Bötticher soon became attracted to Greek art during the 1830s, which became also a feature of his artistic production, most notably his work Die Tektonik der Hellenen (The Tectonics of the Greeks; 2 volumes, 1844–52). This put him into conflict with the Romanticists at the Bauakademie, who, like Bötticher himself had been earlier, were more drawn to the medieval. Bötticher's work sparked a lively debate in the German-speaking world; among the ideas critiqued later on were his views on curvature in design, which the architect Ernst Ziller investigated in Greece himself in 1864–65. On 13 March 1846, on what would have been Schinkel's 65th birthday, Bötticher gave an honorific lecture entitled "Das Princip der hellenischen und germanischen Bauweise bezüglich der Übertragung in die Bauweise unserer Tage" ("The Principle of Greek and German Architecture in Light of the Transformation of the Architecture of Our Time"), which was itself only published in 1906, on the centenary of Bötticher's own birth. During the Revolutions of 1848, Bötticher served as a volunteer in the royal Prussian Army and entrusted his responsibilities at the Bauakademie to an adjunct instructor. In 1853, he received his doctorate from the University of Greifswald, and then in 1854 his habilitation, which procured for him a post as lecturer at the University of Berlin until 1862.

These were difficult years in Bötticher's life. The same year he received his habilitation, his only son died at the age of 13. This was followed by his divorce in 1858. Bötticher remarried the widow of a colleague in 1859, but his second wife died in 1872. In 1855, along with his teaching activities, he was appointed to the post as an assistant to the collection of sculpture at the Antikensammlung Berlin, and in 1868, became the department's director. In 1860, he was chosen as a corresponding member of the Academy of Sciences of Gottingen. It was, oddly, only in 1862 that Bötticher himself finally visited Greece in person and saw the architecture that he had long before written about, but his work led him to numerous erroneous conclusions about it.

His directorship at the museum was marked by several unfortunate decisions and conflicts. His systematic arrangement of the display of the sculpture collection was later abandoned, and errors in conservation of the sculptures led to their deterioration. Finally, his explicative list of casts of ancient works in 1871 led Bötticher to resign his teaching posts and the directorship in 1875–76 and to resign from the Archaeological Society. His successor at the museum, Alexander Conze, is famous for his work in bringing the Pergamon Altar into the collections in 1878. In 1877 Bötticher married for the third time and traveled to Italy for the first time along with another trip to Greece. In Venice, he met Gottfried Semper, with whom he differed in methodology, though this apparently did not detract from their personal relationship. On 19 June 1889 Bötticher died in Berlin after a short illness and is interred in the Trinity Cemetery II (Dreifaltigkeitskirchhof II).

==Works==
Bötticher's chief work is the "Tektonik der Hellenen" (Architectonics of the Greeks; 1844–52), a contribution to the study of Ancient Greek architecture. In this work Bötticher suggested splitting the architectural form into a structural "core-form" (Kernform) and decorative "art-form" (Kunstform). Art-form was supposed to reflect the functionality of the core-form: for example, rounding and tapering of the column should suggest its load-bearing function.

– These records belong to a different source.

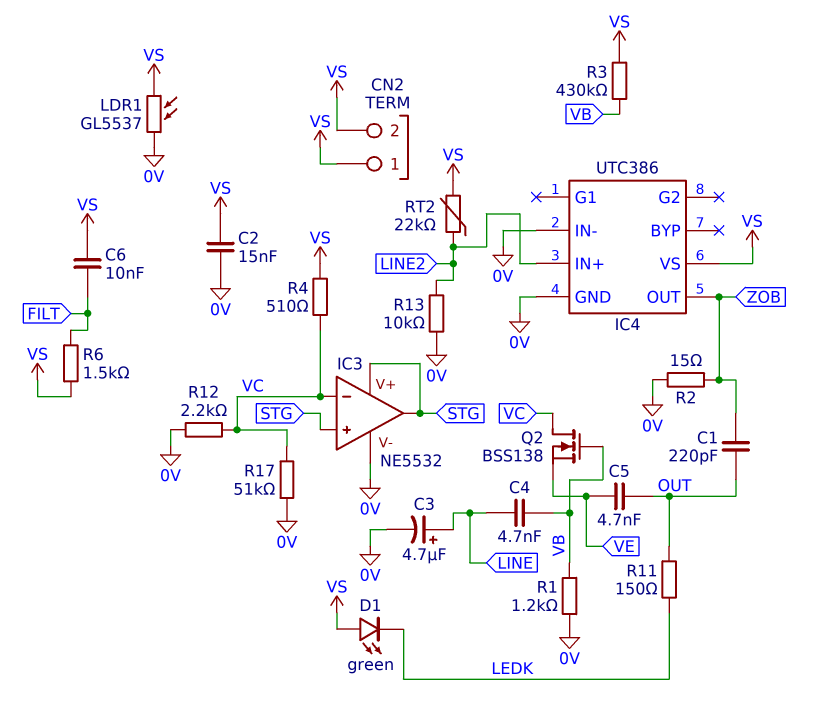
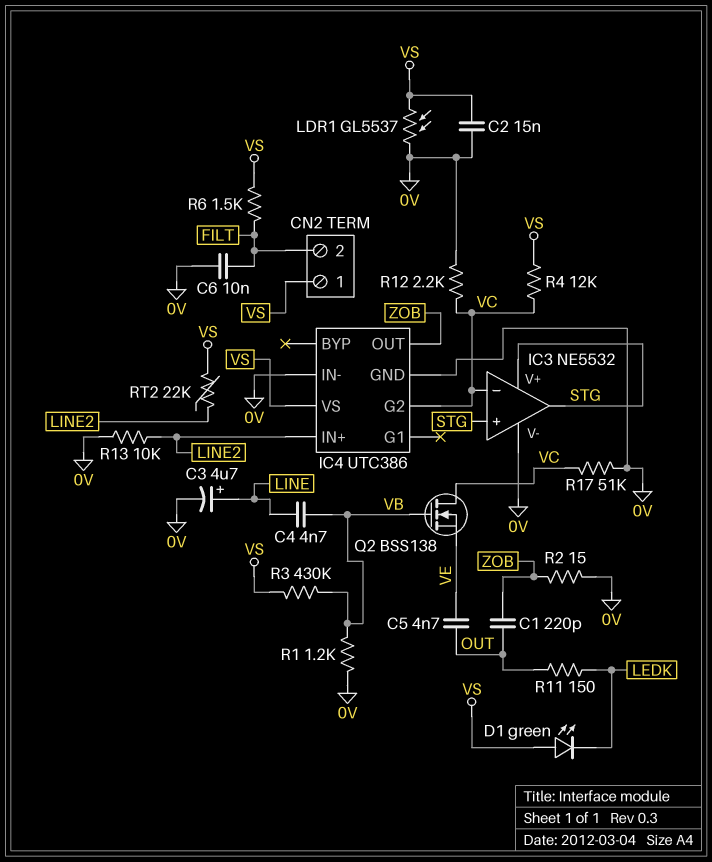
C6: 10nF (FILT, VS) -> 10nF (0V, FILT)
CN2 pin 2: VS -> FILT
IC4 pin G2: none -> VC
R4: 510 (VC, VS) -> 12k (VC, VS)

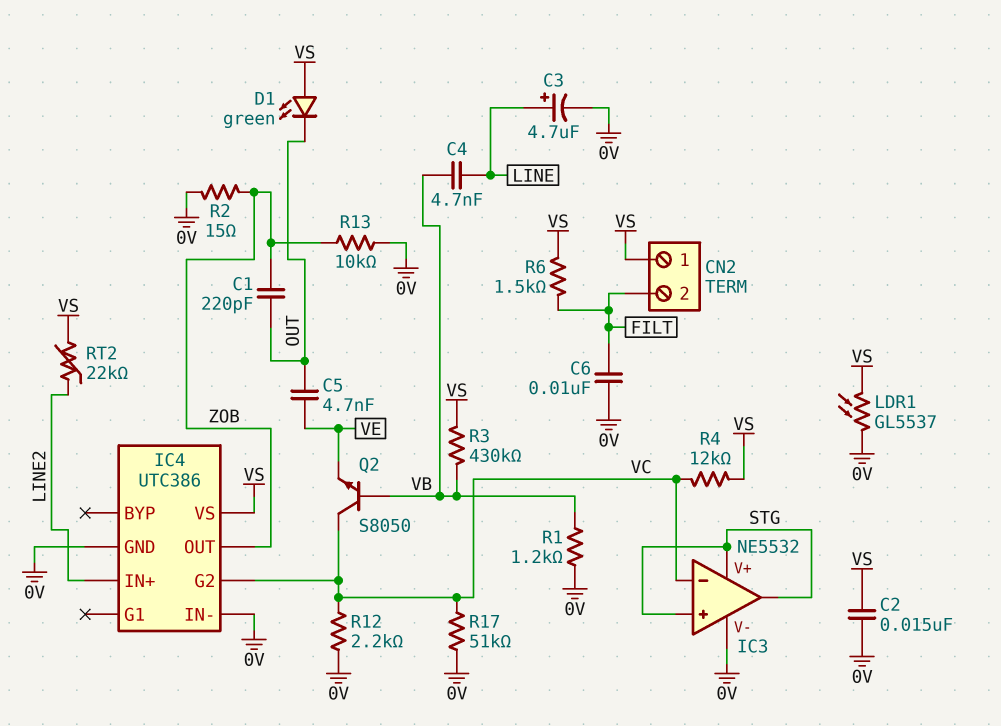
D1: LED green (A VS, K LEDK) -> LED green (A VS, K OUT)
Q2: NMOS BSS138 (G VB, D VC, S VE) -> NPN S8050 (B VB, C VC, E VE)
R11: 150 (LEDK, OUT) -> none
R13: 10k (0V, LINE2) -> 10k (0V, ZOB)

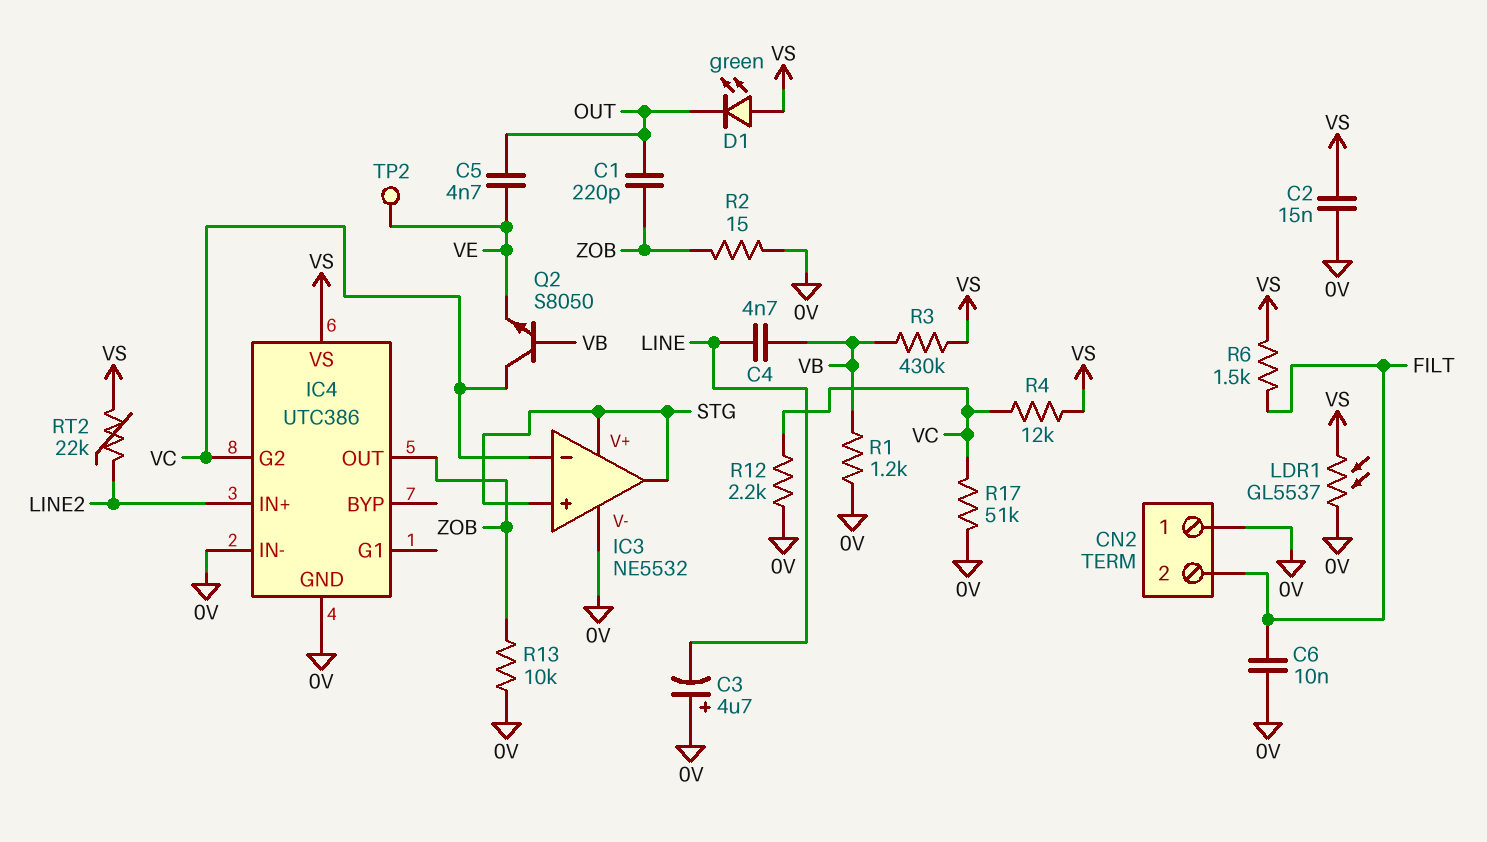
C3: 4.7uF (plus LINE, minus 0V) -> 4.7uF (plus 0V, minus LINE)
CN2 pin 1: VS -> 0V
TP2: none -> test point (VE)

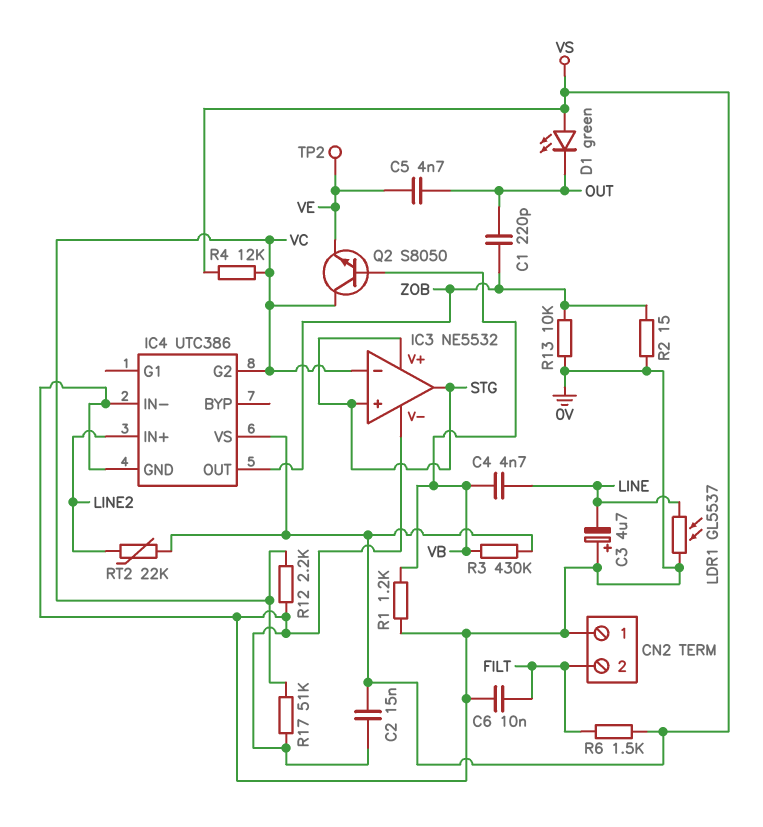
LDR1: GL5537 (0V, VS) -> GL5537 (0V, LINE)

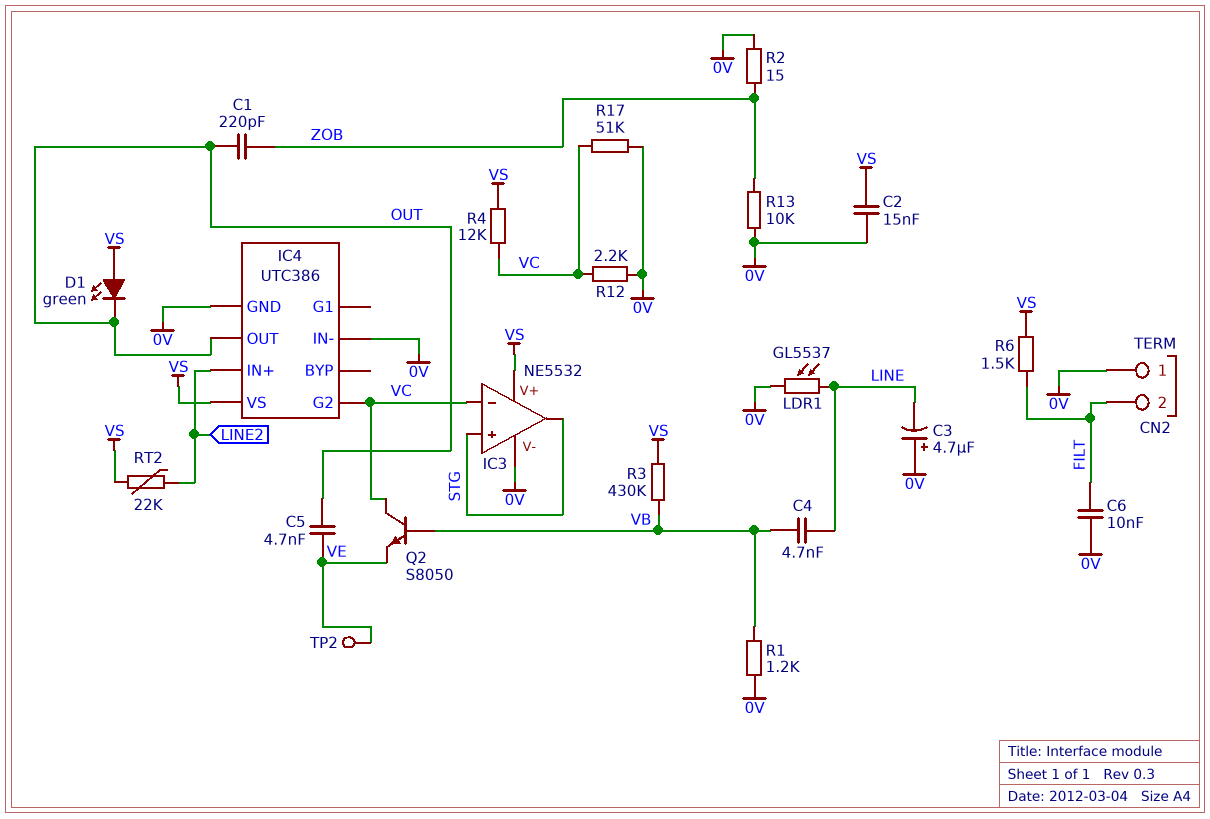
IC3 pin V+: STG -> VS
IC4 pin OUT: ZOB -> OUT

Some other works of his are:
- Holzarchitektur des Mittelalters ('Wooden architecture of the Middle Ages', 1835–41).
- Das Grab des Dionysos. An der Marmorbasis zu Dresden, ('The tomb of Dionysos: on the marble base at Dresden', 1858).
- Der Omphalos des Zeus zu Delphi, ('The Omphalos of Zeus at Delphi', 1859)
- Bericht über die Untersuchungen auf der Akropolis in Athen ('Report on the investigations on the Acropolis in Athens', 1863).
- Der Zophoros am Parthenon ('The zophorus of the Parthenon', 1875).
- Die Thymele der Athena Nike auf der Akropolis von Athen ('The thymele of Athena Nike on the Acropolis of Athens', 1880).